For oil traders, pollution is a key business risk. In the event of a pollution incident, the environmental obligations and potential liabilities of operators of land-based storage facilities, and the owners of products in those storage facilities, may change after Brexit, depending on the nature of the post-Brexit regime. Some aspects of environmental law will be unaffected however. The environmental obligations and potential liabilities placed on owners, charterers and cargo-owners in the event of an oil pollution incident in UK waters are governed by a number of international conventions ratified by the UK, which set out where claims should first be directed. Exit from the EU will not affect the application of the international convention regime to oil pollution in UK waters. In terms of other legislation, relevant EU directives, including the controversial Ship Source Pollution Directive 2005/35/EC, would as things stand pass into UK law by means of the Great Repeal Bill.
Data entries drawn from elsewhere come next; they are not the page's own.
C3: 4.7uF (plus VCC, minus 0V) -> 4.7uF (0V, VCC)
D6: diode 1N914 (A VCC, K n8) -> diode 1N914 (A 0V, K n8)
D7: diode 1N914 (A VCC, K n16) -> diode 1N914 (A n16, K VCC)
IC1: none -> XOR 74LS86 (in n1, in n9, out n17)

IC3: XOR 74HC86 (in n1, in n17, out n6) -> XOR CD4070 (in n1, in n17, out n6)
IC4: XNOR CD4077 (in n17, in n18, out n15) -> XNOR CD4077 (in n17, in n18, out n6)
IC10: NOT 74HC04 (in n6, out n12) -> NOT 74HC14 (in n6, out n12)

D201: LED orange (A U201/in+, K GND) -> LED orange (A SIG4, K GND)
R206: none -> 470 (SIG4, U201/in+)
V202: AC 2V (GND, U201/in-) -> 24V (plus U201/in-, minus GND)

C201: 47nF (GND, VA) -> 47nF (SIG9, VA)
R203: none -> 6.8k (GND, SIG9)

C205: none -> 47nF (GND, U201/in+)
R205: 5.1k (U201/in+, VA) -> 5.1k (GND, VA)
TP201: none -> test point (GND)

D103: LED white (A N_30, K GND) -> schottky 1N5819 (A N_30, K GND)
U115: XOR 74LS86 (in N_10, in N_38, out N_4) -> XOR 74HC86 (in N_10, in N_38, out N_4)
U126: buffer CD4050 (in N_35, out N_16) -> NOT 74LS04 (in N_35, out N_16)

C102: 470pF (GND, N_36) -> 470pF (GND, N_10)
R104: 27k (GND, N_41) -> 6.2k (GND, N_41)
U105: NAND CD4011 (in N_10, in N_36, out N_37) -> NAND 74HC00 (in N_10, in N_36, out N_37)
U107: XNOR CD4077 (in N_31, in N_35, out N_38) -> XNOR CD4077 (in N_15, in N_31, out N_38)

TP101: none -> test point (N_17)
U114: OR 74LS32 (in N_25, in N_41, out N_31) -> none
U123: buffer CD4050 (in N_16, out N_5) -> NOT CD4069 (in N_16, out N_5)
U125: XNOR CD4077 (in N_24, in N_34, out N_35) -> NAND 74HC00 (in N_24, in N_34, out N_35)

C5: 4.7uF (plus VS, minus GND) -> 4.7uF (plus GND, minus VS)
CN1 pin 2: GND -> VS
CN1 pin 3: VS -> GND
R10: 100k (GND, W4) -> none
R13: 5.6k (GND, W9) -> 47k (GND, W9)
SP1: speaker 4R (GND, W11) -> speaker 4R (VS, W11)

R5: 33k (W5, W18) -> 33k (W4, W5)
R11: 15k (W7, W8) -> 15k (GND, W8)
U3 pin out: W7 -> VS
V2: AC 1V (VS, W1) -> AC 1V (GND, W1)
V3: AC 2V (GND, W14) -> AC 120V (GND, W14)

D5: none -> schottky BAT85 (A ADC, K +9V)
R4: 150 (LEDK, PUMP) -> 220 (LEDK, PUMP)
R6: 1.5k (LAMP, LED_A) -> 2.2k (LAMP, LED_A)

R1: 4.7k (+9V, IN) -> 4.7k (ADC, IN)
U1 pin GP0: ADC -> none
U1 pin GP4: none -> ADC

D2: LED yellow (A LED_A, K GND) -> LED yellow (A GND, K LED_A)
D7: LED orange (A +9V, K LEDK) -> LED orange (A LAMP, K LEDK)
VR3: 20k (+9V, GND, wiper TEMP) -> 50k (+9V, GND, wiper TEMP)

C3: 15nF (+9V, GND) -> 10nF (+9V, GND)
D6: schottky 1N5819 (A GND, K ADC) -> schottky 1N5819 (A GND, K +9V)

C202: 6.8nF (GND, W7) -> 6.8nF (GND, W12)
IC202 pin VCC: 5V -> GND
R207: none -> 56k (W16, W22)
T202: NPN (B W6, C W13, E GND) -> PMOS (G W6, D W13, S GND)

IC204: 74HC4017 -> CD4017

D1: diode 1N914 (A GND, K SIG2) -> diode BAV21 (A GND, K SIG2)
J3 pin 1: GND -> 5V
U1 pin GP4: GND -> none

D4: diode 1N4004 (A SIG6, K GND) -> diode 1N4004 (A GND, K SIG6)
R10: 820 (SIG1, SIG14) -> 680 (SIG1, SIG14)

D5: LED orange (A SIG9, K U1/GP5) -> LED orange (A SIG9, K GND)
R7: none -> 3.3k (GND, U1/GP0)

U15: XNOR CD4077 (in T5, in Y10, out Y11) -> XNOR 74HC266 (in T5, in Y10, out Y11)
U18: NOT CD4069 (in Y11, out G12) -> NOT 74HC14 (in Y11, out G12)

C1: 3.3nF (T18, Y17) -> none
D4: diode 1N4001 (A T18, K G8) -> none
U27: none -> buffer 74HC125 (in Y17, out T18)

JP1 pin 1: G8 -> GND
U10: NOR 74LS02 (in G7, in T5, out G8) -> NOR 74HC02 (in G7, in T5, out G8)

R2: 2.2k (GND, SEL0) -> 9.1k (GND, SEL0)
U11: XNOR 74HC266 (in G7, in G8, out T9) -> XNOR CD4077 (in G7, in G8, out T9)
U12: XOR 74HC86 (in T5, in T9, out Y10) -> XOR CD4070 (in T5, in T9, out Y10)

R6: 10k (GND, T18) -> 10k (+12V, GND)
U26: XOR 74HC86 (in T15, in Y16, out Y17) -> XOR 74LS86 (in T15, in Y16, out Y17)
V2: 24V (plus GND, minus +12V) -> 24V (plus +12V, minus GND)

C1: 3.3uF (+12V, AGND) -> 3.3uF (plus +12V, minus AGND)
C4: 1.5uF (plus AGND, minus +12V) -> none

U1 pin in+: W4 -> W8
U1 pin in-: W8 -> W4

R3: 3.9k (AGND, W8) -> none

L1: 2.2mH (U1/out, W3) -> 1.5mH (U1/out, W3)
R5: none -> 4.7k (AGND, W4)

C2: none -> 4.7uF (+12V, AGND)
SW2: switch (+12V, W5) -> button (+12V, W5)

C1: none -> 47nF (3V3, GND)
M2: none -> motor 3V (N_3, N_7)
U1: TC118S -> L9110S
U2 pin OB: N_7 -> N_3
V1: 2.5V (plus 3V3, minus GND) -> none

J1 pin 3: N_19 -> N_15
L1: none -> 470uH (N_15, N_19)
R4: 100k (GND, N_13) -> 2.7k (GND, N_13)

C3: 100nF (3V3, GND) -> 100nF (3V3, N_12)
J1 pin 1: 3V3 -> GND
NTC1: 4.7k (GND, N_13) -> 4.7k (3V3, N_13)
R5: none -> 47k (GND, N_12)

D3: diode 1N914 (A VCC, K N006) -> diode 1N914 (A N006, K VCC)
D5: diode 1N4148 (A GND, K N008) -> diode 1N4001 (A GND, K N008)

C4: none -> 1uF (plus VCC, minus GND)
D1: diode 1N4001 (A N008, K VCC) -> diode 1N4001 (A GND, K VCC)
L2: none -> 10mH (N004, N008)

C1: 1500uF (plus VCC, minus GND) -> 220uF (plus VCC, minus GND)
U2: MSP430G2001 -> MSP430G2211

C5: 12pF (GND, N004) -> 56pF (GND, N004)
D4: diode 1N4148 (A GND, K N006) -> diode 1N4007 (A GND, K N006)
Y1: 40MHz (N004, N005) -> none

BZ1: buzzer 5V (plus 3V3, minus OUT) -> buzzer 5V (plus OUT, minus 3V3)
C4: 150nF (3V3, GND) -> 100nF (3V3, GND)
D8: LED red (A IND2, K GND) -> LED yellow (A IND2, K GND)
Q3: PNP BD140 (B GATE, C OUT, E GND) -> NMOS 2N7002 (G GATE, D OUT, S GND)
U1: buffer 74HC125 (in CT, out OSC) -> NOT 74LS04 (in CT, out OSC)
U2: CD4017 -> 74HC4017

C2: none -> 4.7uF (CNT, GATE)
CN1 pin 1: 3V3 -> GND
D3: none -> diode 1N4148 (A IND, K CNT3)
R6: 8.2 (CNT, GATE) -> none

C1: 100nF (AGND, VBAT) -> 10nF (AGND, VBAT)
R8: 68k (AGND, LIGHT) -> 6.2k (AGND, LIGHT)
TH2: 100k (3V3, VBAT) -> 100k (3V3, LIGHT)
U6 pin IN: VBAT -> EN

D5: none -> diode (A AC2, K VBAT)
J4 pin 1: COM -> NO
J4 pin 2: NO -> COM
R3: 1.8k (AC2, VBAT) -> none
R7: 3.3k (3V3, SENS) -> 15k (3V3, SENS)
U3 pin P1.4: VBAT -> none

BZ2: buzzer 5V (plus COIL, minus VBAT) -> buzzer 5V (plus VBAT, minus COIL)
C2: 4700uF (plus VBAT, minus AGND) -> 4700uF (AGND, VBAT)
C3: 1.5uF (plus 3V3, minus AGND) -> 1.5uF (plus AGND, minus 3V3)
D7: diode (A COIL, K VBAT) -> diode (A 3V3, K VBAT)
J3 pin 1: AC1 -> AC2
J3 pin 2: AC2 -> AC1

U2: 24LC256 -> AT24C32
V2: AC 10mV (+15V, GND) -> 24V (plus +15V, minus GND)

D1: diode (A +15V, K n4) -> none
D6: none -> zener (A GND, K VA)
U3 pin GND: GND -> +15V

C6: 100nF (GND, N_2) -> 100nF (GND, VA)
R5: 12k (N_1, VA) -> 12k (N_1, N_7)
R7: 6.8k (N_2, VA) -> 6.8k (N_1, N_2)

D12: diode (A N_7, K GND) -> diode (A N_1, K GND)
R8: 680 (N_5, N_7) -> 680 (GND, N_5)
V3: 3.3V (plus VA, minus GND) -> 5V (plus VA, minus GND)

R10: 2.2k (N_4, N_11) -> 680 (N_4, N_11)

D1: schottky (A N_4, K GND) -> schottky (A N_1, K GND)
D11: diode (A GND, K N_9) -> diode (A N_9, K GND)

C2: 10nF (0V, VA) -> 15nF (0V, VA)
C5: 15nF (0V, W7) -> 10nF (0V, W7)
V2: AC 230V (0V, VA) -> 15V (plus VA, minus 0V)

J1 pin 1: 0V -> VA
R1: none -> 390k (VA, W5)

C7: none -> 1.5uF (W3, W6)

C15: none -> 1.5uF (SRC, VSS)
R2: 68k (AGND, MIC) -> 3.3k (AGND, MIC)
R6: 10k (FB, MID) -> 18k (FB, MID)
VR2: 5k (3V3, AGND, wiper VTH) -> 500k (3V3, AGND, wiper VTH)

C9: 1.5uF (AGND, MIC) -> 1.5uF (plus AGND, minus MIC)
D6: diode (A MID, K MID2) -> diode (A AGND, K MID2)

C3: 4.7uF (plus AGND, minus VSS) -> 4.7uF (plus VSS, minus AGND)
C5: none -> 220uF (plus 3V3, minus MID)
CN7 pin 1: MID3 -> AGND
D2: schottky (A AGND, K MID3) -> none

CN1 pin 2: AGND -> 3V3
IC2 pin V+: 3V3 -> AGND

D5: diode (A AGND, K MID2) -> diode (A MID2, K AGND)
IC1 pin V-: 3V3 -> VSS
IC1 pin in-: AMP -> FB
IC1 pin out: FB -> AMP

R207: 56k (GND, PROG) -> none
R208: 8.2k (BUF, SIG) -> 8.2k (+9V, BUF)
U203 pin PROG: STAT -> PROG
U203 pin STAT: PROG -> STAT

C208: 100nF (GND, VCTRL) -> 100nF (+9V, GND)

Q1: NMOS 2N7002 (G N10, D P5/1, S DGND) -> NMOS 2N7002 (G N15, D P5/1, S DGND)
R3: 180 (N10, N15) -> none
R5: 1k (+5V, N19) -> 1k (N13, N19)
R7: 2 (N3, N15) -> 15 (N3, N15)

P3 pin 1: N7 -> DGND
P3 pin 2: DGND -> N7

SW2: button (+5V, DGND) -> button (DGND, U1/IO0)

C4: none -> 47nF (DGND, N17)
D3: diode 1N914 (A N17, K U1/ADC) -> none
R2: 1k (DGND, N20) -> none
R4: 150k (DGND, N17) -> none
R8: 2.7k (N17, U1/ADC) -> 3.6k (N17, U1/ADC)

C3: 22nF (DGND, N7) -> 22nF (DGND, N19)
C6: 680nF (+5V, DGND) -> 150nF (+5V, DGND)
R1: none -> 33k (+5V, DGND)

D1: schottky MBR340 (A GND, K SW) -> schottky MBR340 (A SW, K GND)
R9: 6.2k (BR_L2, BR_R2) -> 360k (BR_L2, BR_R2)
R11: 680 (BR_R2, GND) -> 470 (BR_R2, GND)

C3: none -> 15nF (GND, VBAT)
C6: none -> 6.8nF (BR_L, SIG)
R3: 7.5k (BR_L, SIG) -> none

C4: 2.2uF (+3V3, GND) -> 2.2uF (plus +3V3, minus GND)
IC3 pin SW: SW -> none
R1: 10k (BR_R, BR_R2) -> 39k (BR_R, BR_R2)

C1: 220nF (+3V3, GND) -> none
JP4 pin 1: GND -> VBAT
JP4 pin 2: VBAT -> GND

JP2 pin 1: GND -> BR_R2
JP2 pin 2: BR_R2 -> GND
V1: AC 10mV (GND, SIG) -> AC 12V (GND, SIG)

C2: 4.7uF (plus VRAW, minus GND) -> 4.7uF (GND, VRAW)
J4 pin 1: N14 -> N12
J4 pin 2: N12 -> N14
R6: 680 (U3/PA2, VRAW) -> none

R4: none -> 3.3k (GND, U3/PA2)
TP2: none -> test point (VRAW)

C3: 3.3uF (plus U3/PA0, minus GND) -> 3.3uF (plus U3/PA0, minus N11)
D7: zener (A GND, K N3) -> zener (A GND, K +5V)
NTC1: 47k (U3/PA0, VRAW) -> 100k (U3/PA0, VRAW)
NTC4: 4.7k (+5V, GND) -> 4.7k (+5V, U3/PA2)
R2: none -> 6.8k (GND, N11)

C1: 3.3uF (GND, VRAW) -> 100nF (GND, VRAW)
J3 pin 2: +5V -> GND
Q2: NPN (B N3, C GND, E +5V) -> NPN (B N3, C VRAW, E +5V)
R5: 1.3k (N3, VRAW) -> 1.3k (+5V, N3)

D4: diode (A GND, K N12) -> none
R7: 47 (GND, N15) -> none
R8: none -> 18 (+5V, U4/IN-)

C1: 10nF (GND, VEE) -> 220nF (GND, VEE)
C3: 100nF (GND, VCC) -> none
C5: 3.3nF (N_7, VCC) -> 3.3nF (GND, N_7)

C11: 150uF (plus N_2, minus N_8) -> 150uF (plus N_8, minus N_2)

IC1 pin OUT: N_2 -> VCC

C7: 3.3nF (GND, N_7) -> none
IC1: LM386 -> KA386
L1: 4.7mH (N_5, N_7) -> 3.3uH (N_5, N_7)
There is potential for Brexit to have a significant impact on contracts which have opted for disputes to be decided in the English courts. These could be affected in a number of key areas, including service of proceedings and enforcement of judgments, which are likely to become more difficult, costly and time consuming following Brexit. These are discussed in more detail in our Brexit considerations for Disputes.
However, many commodities contracts will be unaffected by this uncertainty, because they opt for arbitration as a means of dispute resolution. These includes the standard terms of trade associations as provided for in GAFTA, FOSFA, cotton and sugar contracts, for example. Arbitration rules and proceedings are separate from and will remain unaffected by Brexit. Perhaps most importantly in terms of business certainty, the enforcement of arbitration awards will continue as before because this is governed by the New York Convention1 rather than by EU legislation.
Minimising the impact of Brexit
Despite all these continuities, some change will of course be inevitable. There are some steps that commodities businesses can take now to minimise the impact of Brexit:
- Conduct a contractual audit to identify and resolve potential problems before they arise. For example, consider the event of default clauses in your facility agreements. Commonly, the borrower represents and warrants that it has obtained all necessary authorisations and consents to enter into a loan document. If this representation and warranty is made applicable to both parties, then the financial institution (which may be relying on a consent/authorisation granted pursuant to EU level financial services regulation) may no longer be authorised and therefore may potentially be in breach (or claim that its obligations under the facility would now be illegal for it to perform). You can address this by negotiation during the transition period.
- Factor in Brexit when negotiating new contracts. Consider how pricing, currency and duration could impact your business. Would a short term, US dollar contract offer more certainty than a long term contract paid in GBP
- Consider including a Brexit clause. A well-drafted contract will include scope for the parties to resolve by negotiation any issues arising during the transition period.
- Get involved. Organisations such as the CBI and GAFTA actively encourage input from their members, offering a forum for interested parties to share concerns, identify common aims, participate in the debate and shape the future.